Saturday, February 27, 2021

El Camino (The Road to 306, Take One)

Writing about the 2020 presidential election feels as timely as writing about the Treaty of Ghent. So much has happened since then-a 5 day delay to find out the official winner, a two month long period of denial and attempted theft by the loser, a literal riot that almost derailed the certification process and did cause an impeachment trial. But accountability is a part what we do here, so let's take one final look back at my predictions.


I. I Was (Mostly) Right.

"Well, I was wrong and I was wrong loud. I'm the Dick Morris of 2016."

Your correspondent, the day after the 2016 election.

I did better this time. I got 48 states right, all but Florida and North Carolina.   I predicted the popular vote to be 52.6% to 45.2%.  It wound up being 51.3% to 46.9%. 

The night I posted my final prediction, a Twitter follower who really knows the numbers said that if I was right, Biden might get 80 million votes. Well, he got over 81 million, despite underperforming my estimated percentage by about a point and a half.  So the real surprise of the 2020 election was not the winner or the margin but the turn out. A LOT of people voted this time around. 

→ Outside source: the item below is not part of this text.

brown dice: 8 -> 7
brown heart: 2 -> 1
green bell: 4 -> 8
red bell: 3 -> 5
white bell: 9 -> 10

November 3rd and 4th, 2020 may be the first time that being an uber-election nerd actually improved my life. Yes, I was concerned when I saw the terrible numbers in Florida. But I didn't panic. And I have the screen shots to prove it:


That was in response to my text chain freaking out about the early returns. By the next morning, (coincidentally my birthday), most of them had  moved on to lamenting the size of Biden's win.

It wound up being 306. And it wound up being seven million. Ten million would have been nice. But seven million votes is a pretty clear message to the loser-we don't like you.

Of course, Trump did turn out his people. That's what kept the race closer than it should have been. There are a few conclusions we can draw from his performance in November.

II. The Biggest Lessons Learned.

1. Jared figured out Florida

For the 2nd straight election, Donald Trump performed better than the polls and pundits expected. For all his cartoonish behavior and general incompetence, he twice pulled off campaigns that held together and functioned as well as could be expected. His clown show did not come off the rails enough to earn him the humiliation that he deserved to suffer.

Trump won Florida in 2016 by just over one point with 4.61 million votes. The early voting data seems to suggest a very close race and a lot of prognosticators thought it pointed toward a Democratic victory. Indeed, a lot of Democrats did turn out in 2020. Joe Biden got 5.297 million votes, almost 800K more than Hillary Clinton did in 2016. But Biden lost by almost three points.

Jared Kushner figured out how to keep the Cuban-American voters in the Trump camp. The moment Miami-Dade numbers came in was the only time that I seriously wondered if Trump was going to win again.  But Trump also did well among Venezuelan and Puerto Rican voters in other parts of the state. Their ground game for early voting was excellent. Governor DeSantis probably deserves some of the credit for this, but the simple fact is that Florida moved from a true toss-up state to leans-Republican for the next cycle. 

2. Trump made advances with non-white voters.

Trump won white men by 23 points and with women by 11. Joe Biden won black and latin voters of both genders by tremendous margins. This is not surprising, but the trend between 2016 and 2020 migh surprise you. 

Joe Biden made a significant advance among white men. He lost them by 23 points, four years after Hillary Clinton lost them by 31 points. Trump made gains among every other gender/ethnicity group.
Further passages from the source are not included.